Two more healthcare organizations are weighing in on guidelines proposed by the FDA to regulate mobile medical apps, joining other groups such as the mHealth Regulatory Coalition and HIMSS to offer comments and concerns on the future of mHealth regulation.

The American Telemedicine Association (ATA) and the mHealth Initiative have both come out with questions it’s asking the FDA to answer, following a public comment period on the 30-page draft document that ended on October 19th.

The ATA is calling on the FDA to better define mHealth devices and applications, saying it would be “misguided to treat them all the same.”  The organization, in an 11-page document submitted Oct. 18, urged the FDA to regulate mobile medical apps based on their intended use, likelihood of failure and the severity of the outcome should the app fail.  The ATA’s concerns mimic that of most organizations submitting comments to the FDA, which primarily surround the definition of “intended use” and other ambiguous concepts.

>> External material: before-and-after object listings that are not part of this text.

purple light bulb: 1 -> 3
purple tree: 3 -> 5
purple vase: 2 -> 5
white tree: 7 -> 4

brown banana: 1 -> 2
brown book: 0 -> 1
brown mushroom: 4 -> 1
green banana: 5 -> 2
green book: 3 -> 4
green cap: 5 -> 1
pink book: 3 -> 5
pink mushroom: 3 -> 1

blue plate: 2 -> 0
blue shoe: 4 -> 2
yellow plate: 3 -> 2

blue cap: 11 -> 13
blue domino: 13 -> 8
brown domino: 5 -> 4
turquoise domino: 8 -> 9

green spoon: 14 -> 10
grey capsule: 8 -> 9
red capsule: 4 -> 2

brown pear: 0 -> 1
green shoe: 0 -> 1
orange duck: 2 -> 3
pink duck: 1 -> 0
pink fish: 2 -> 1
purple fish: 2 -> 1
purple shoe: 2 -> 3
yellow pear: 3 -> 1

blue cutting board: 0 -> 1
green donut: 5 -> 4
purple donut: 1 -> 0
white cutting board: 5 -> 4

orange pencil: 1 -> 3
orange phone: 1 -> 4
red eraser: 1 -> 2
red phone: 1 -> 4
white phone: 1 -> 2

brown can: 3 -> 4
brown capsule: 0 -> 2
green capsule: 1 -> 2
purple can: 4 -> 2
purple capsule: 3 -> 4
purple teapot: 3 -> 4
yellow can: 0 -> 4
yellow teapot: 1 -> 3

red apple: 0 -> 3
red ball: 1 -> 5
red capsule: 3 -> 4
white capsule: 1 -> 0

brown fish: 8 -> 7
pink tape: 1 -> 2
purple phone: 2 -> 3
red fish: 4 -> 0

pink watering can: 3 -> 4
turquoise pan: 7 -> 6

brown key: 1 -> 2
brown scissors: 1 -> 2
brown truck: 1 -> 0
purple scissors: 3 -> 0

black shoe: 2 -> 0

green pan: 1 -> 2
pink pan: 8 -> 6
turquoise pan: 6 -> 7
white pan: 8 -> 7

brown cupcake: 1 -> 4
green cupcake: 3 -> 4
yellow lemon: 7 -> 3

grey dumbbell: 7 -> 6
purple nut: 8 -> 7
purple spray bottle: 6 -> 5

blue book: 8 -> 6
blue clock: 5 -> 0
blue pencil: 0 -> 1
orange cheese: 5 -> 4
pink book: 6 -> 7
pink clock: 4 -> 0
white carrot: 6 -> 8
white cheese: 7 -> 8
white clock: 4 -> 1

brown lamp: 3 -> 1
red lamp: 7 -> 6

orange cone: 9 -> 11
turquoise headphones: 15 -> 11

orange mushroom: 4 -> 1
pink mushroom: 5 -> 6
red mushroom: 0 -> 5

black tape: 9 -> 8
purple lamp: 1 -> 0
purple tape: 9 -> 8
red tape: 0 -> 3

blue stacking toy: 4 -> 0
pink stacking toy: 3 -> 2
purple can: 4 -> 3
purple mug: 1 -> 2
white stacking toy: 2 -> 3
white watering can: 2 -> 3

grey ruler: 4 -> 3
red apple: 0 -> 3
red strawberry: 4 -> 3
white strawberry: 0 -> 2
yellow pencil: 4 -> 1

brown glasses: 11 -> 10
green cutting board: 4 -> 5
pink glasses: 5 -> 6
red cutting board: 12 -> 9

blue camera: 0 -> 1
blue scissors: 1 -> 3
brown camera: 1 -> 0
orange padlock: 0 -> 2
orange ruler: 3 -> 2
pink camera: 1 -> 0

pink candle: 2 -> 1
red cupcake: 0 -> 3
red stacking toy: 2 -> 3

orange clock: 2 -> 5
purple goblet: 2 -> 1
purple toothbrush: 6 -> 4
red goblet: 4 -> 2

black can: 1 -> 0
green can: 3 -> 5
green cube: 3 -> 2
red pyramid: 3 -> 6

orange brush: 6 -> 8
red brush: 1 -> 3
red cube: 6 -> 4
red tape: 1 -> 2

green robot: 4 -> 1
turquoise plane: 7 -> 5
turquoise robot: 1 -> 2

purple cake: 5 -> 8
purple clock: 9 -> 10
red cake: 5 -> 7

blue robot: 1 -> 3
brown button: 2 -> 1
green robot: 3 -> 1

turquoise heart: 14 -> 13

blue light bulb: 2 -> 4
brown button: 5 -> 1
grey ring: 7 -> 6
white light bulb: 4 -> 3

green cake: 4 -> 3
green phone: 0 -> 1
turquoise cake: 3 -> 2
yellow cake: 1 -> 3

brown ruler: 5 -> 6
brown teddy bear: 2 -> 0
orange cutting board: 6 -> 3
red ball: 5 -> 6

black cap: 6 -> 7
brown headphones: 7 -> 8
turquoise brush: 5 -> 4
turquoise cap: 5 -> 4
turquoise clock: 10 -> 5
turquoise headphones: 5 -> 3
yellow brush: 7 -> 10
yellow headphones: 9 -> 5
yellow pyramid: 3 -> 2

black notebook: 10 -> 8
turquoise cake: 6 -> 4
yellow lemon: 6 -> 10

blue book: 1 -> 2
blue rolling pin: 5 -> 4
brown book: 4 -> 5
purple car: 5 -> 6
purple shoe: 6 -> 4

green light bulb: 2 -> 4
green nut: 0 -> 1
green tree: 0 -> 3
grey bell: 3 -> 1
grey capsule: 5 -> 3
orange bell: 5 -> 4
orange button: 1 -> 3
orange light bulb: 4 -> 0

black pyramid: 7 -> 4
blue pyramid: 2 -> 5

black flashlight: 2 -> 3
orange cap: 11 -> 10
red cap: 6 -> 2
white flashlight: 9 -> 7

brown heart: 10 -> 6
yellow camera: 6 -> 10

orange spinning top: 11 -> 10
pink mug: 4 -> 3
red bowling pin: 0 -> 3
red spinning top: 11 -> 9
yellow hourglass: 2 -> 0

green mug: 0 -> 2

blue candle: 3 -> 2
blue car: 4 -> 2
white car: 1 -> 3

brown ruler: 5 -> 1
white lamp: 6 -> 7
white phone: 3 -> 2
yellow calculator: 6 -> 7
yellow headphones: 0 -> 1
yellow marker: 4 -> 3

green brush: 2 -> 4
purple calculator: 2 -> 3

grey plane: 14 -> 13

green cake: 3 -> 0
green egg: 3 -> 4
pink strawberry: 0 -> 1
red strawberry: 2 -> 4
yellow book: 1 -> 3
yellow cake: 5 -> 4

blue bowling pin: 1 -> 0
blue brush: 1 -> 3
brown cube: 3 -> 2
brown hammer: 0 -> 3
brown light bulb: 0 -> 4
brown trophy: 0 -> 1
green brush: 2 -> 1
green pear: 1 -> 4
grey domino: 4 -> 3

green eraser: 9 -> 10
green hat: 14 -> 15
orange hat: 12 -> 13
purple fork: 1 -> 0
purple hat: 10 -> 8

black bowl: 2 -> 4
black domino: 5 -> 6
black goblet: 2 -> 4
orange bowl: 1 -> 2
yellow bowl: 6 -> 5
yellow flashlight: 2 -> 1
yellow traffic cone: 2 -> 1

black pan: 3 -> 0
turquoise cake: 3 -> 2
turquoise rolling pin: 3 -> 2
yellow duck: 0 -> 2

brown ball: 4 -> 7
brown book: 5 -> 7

The ATA is asking the FDA to classify hardware into five categories: Medical information and measurement capture; data aggregators; communication technologies; network infrastructure; and healthcare provider graphic user interfaces.  In addition, it’s asking the FDA to establish whether software is “off the shelf” or has “a specific intended use,” with the latter devices being evaluated based on risk.  “The ATA recognizes the fundamental importance of government to regulate the practice of medicine and strongly supports a regulatory mechanism to assure patients, providers and payers that mobile health applications are safe,” wrote ATA CEO Jonathan D. Linkous.  “However, in developing such regulations it is critical that the regulations be clearly and carefully written in order to advance mHealth.”

Likewise, the mHealth Initiative — a Boston-based member of the mHealth Regulatory Coalition — issued a letter reaffirming the coalition’s initial comments submitted earlier this month.  The coalition has called the FDA’s approach to regulating mobile medical apps “too broad,” and said it “would result in unnecessary regulation of mHealth Technologies.”